His fist strikes the desk.
“Like me or don’t like me for me.”
This isn’t just competitiveness with a side of toxicity - this is competitiveness as toxicity. And it doesn’t have to be that way. Which brings me back to Steph. You know about the joy of Steph, even the secret rage of Steph, and the selflessness of Steph; “in accepting Durant, Curry may have sacrificed sports immortality for life.”
A quick tangent here, crossing eras, sports, and continents: Keith Miller is an all-time cricket great, a regular Australian hero. In addition to being one of the finest all-rounders of any era, Miller flew night missions over Nazi Germany during World War II. Following the war, Miller was once asked about pressure on the cricket field, prompting his now famous retort that “there's no pressure in Test cricket. Real pressure is when you are flying a Mosquito with a Messerschmitt up your arse!” 
Cutting back to Curry, here’s his friend Chris Strachan: “[Curry] feels God put him on this earth to play, and he never wants to forget that that's what it's all about—play.” 
At the risk of whiplash, let’s cut over to a recent profile of Sabrina Ionescu, the toast of New York basketball right now and torch-bearer for Kobe’s basketball legacy:
Like Bryant, Ionescu had struggled to relate to teammates.

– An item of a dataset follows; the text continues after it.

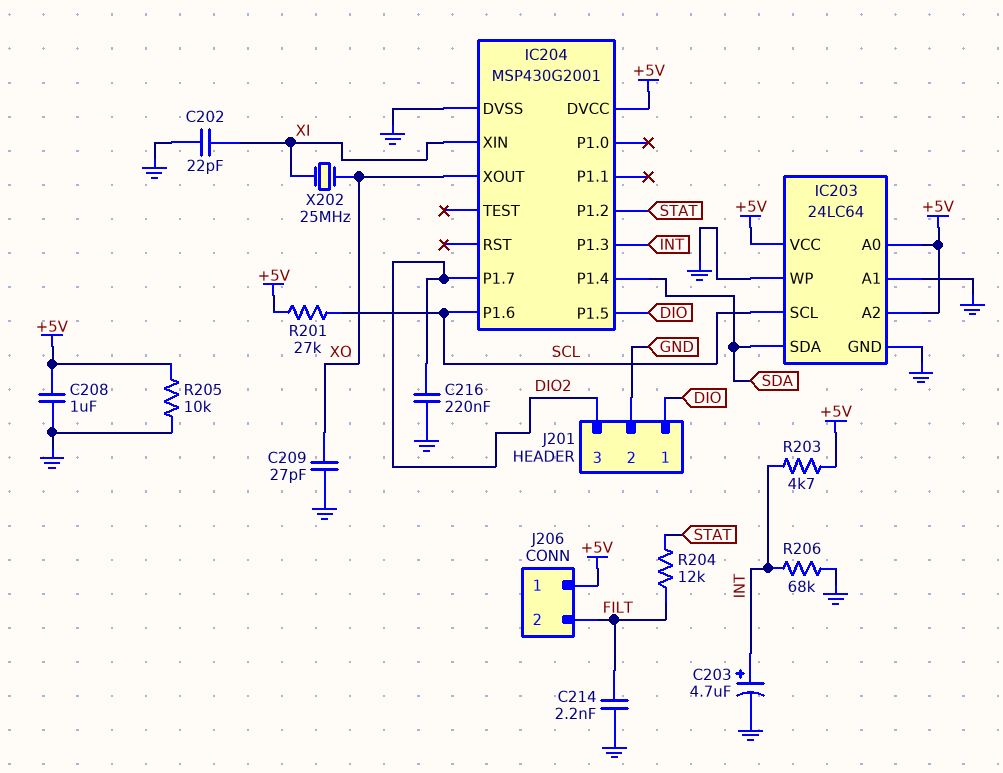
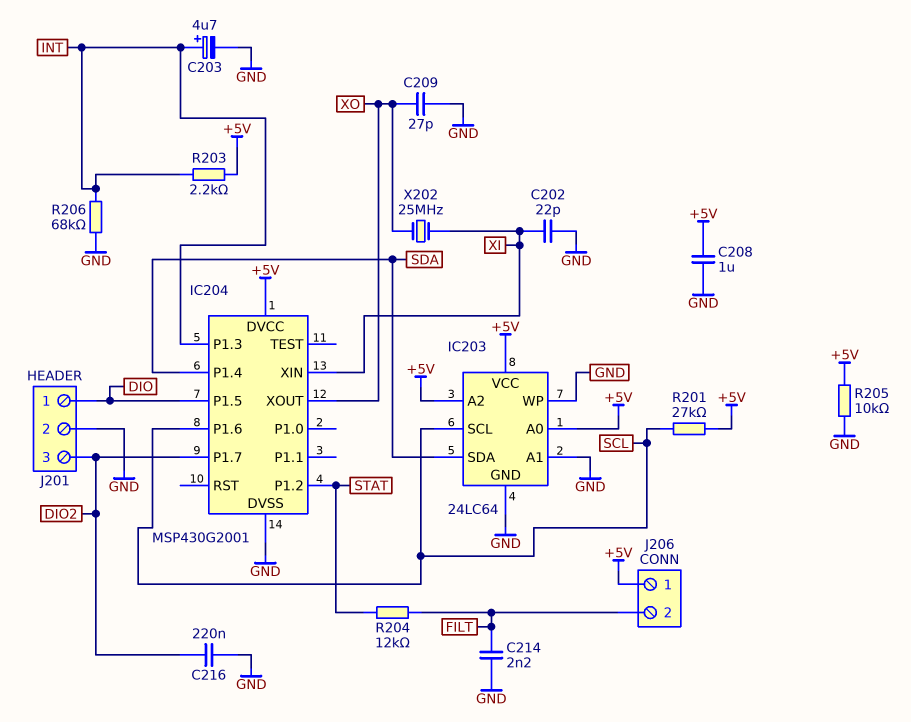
R203: 4.7k (+5V, INT) -> 2.2k (+5V, INT)

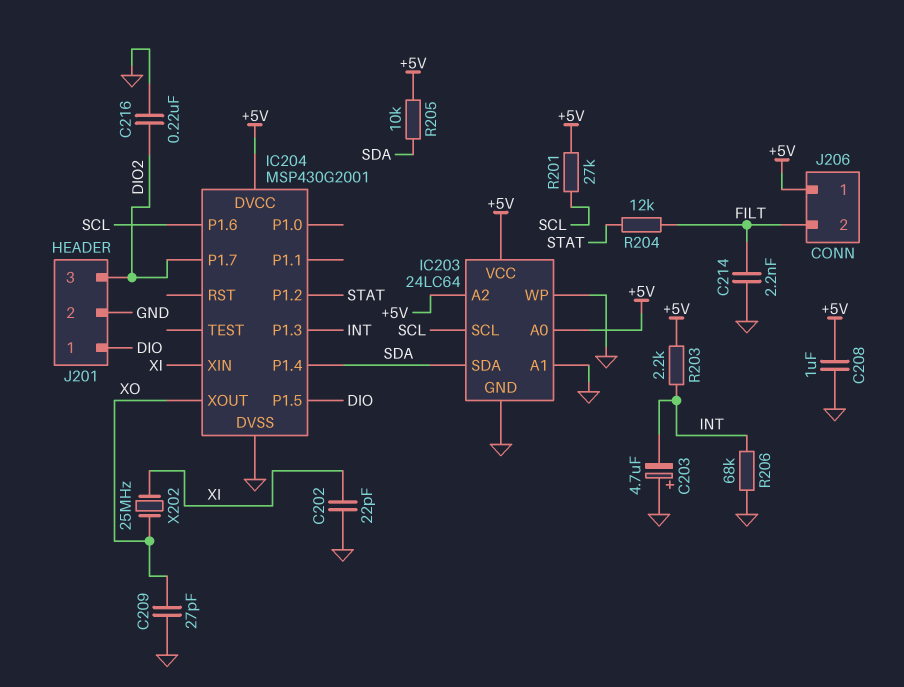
C203: 4.7uF (plus INT, minus GND) -> 4.7uF (plus GND, minus INT)
R205: 10k (+5V, GND) -> 10k (+5V, SDA)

Nobody worked as hard. Nobody seemed to take losses in the same soul-crushing way. Oregon Coach Kelly Graves said that during Ionescu’s freshman and sophomore seasons, there were times when she would be sharp with teammates and they would shut down.
“It was brutal,” Ionescu said...“How competitive I am, there was nobody that compared to that,” she said. “There was just kind of this separation between me and the team.”
The story goes on to note that Ionescu, with counsel from Kobe Bryant, made amends with her teammates in order to be the leader they needed. So far so good. Except that I come back to that word “competitive”. I admire Ionescu’s game (and her speech at Kobe Bryant’s memorial moved me to my core); if conciliatory leadership was something that required overcoming a competitive drive viewed as burning hotter, there is something admirable in that. However, it need not be that way. There is another world. I will turn it over to Ayesha Curry in 2016, coming off the Warriors’ Game 7 finals loss to the Cleveland Cavaliers:
“As great an athlete as my husband is, one of his greatest gifts is his ability to keep losses in perspective...Last season could have devastated some people, changed their being, their whole personality. Steph was down for a little bit, and he wanted to reflect on how things could have been different. But by ‘a little bit,’ I mean two days—three at most. Steph wants that championship as much as anybody ever could. But he doesn't need that ring to complete his own sense of who he is and what he's worth. Win or lose, he's the same happy guy.”
Pressure is pressure and all the great ones want to overcome. Let’s cherish the ones who do so while acknowledging that pressure is having a Messerschmitt up your arse.